Exploramos el deshuesadero con el tabaco raspándonos la garganta y los nervios. Acabábamos de subir a una tumba para normalizar la respiración y tener una mejor perspectiva de los sepulcros cuando sucedió lo que debía suceder, lo que ya estaba previsto que nos sucediera al violar la quietud del deshuesadero e incluso desde antes, mientras cantábamos a Bill Halley y Elvis Presley o nos reuníamos frente a la tienda del viejo Gato o imaginábamos mentiras para fugarnos de las garras paternas o cuando en la casa del árbol uno de nosotros dijo, en medio de una bocanada de humo, vamos a jugar futbol entre las lápidas.

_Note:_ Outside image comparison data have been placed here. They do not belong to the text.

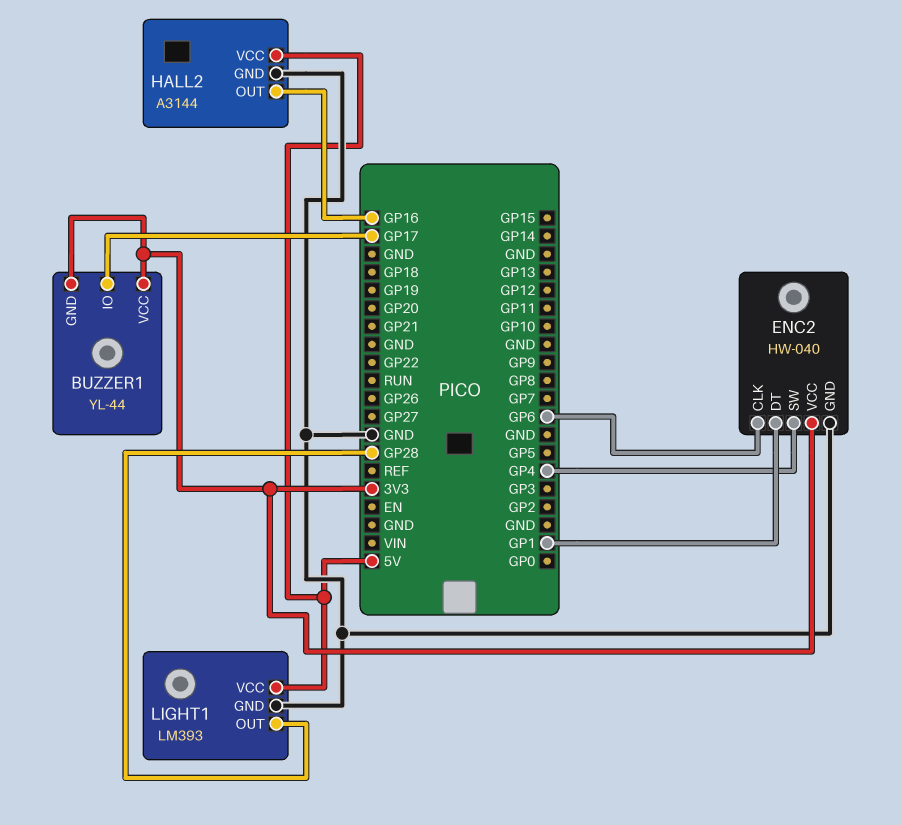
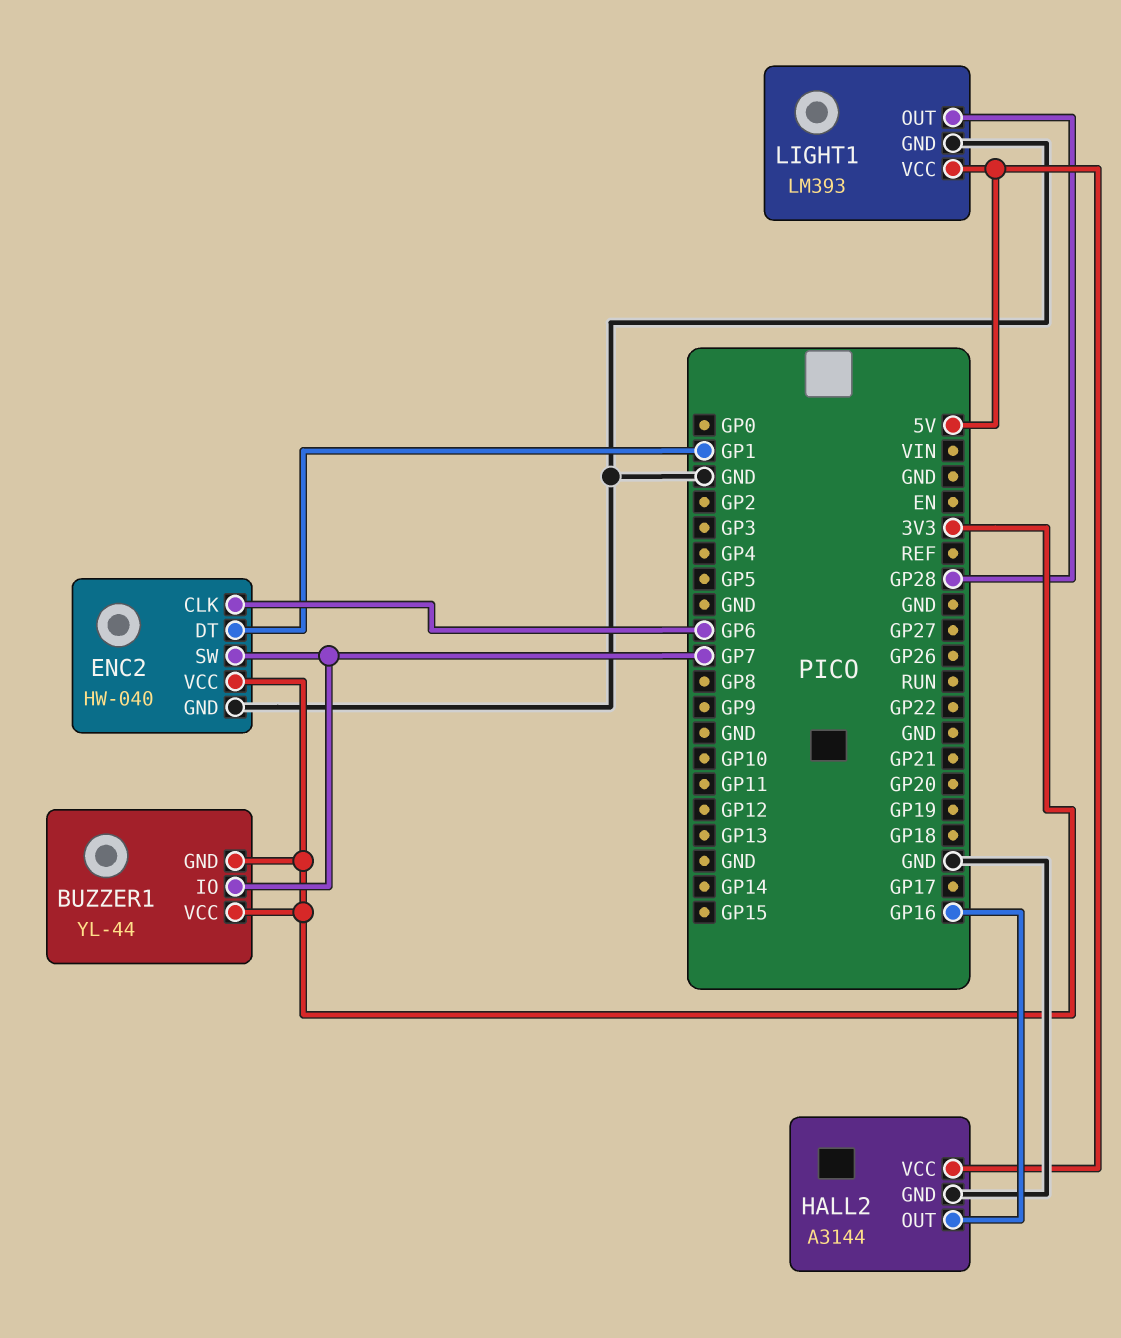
BUZZER1 pin IO: GP17 -> GP7
ENC2 pin SW: GP4 -> GP7

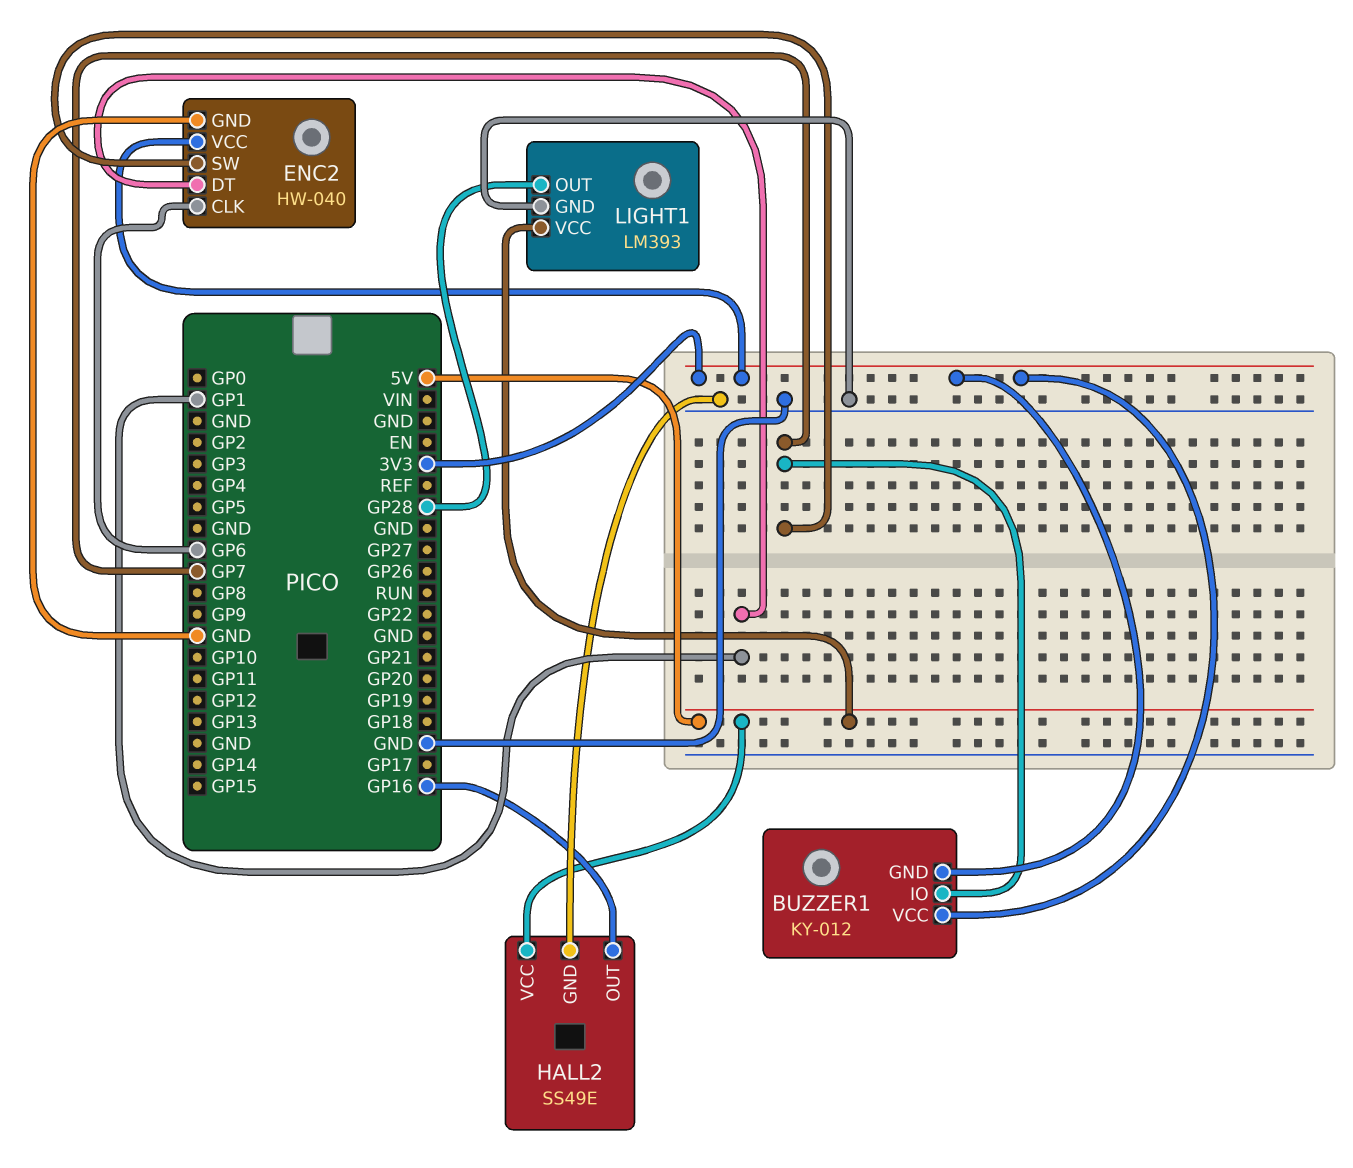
BUZZER1: YL-44 -> KY-012
HALL2: A3144 -> SS49E

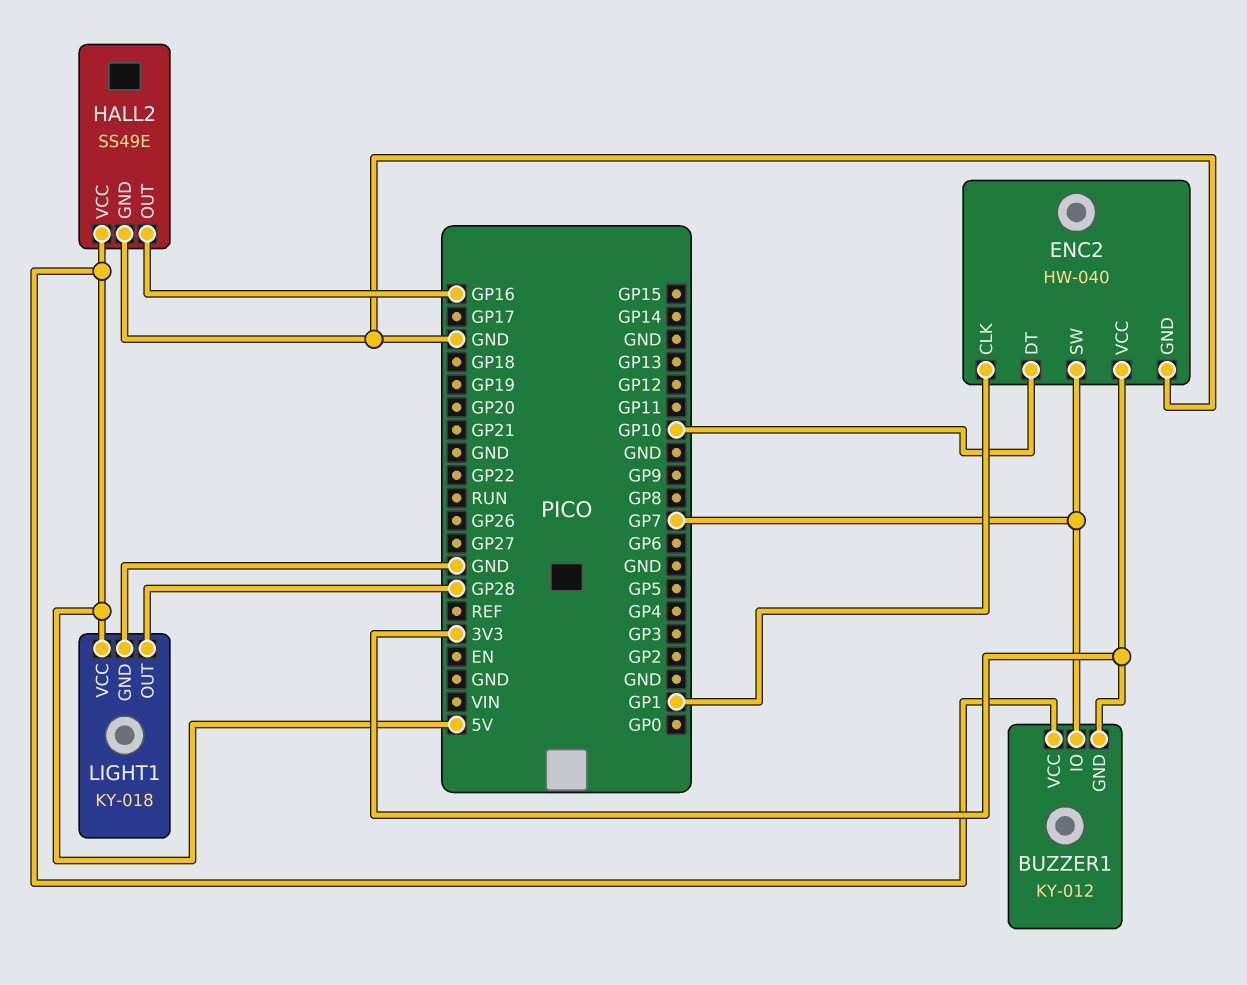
BUZZER1 pin VCC: 3V3 -> 5V
ENC2 pin CLK: GP6 -> GP1
ENC2 pin DT: GP1 -> GP10
LIGHT1: LM393 -> KY-018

Un instante me hallaba allí, de pie sobre una tumba fumando un cigarro, y al siguiente ya no: un segundo sí y luego no, visible e invisible, ahora me ves, ahora no me ves, abracadabra. Creí seguir parado y cuando reaccioné estaba cayendo; la losa que cubría la tumba se había vencido bajo mi peso y ahora me precipitaba en una boca larga y profunda, custodiado por terrones y esquirlas de granito. La noche se transformó en un rectángulo índigo con estrellas cerca de los bordes; empezaba a verla desde abajo de la tierra. De nuevo quedé suspendido en el aire por la eternidad de la caída y ya no fueron tres o tres metros y medio sino cuatro, cinco, cincuenta, quinientos mil metros, los suficientes para despeñarme durante una hora, tres días, seis semanas, nueve meses. La oscuridad se frotaba contra mi piel y mi ropa y las rasgaba con pedruscos o dedos o dientes salidos de quién sabe dónde, de todas partes o de ninguna; la oscuridad y a la vez un caleidoscopio de colores y sensaciones que me hacía perder toda noción de tiempo y distancia y caer seguido por rocas y pedazos de una inscripción que conmemoraba al dueño de la boca que me devoraba; caer despellejándome la cara y las manos en los colmillos de la tumba y aspirando el hedor más penetrante del mundo, la fetidez de lo que acechaba allá abajo con los brazos bien abiertos como mis ojos; caer hacia un fondo cada vez menos lejano mientras asumía que en ese fondo me aguardaba una noche doblemente noche y algo más, una sacudida que me rompería la columna antes de que las tinieblas cerraran sus quijadas sobre mí, quizás un abrazo tan gélido que me obligaría a comprender que nadie me ayudaría a salir, que estaría solo como siempre había estado, que Carlos y Manuel y Esteban continuarían siendo los mismos inútiles fantasmas que yo había inventado para ser el líder de un club que nunca existió, los mismos amigos ficticios que jamás me rescatarían y que me acompañarían hasta el final de la caída, cuando todo se redujera a un relámpago de dolor antes de que la noche se colara a mis poros, justo antes de aceptar que mi destino sería esperar pacientemente a que alguien desenterrara mi cráneo para astillarlo durante un partido de futbol y recordarme que a fin de cuentas la idea había sido mía aquella tarde con el sol medio quebrado en el horizonte.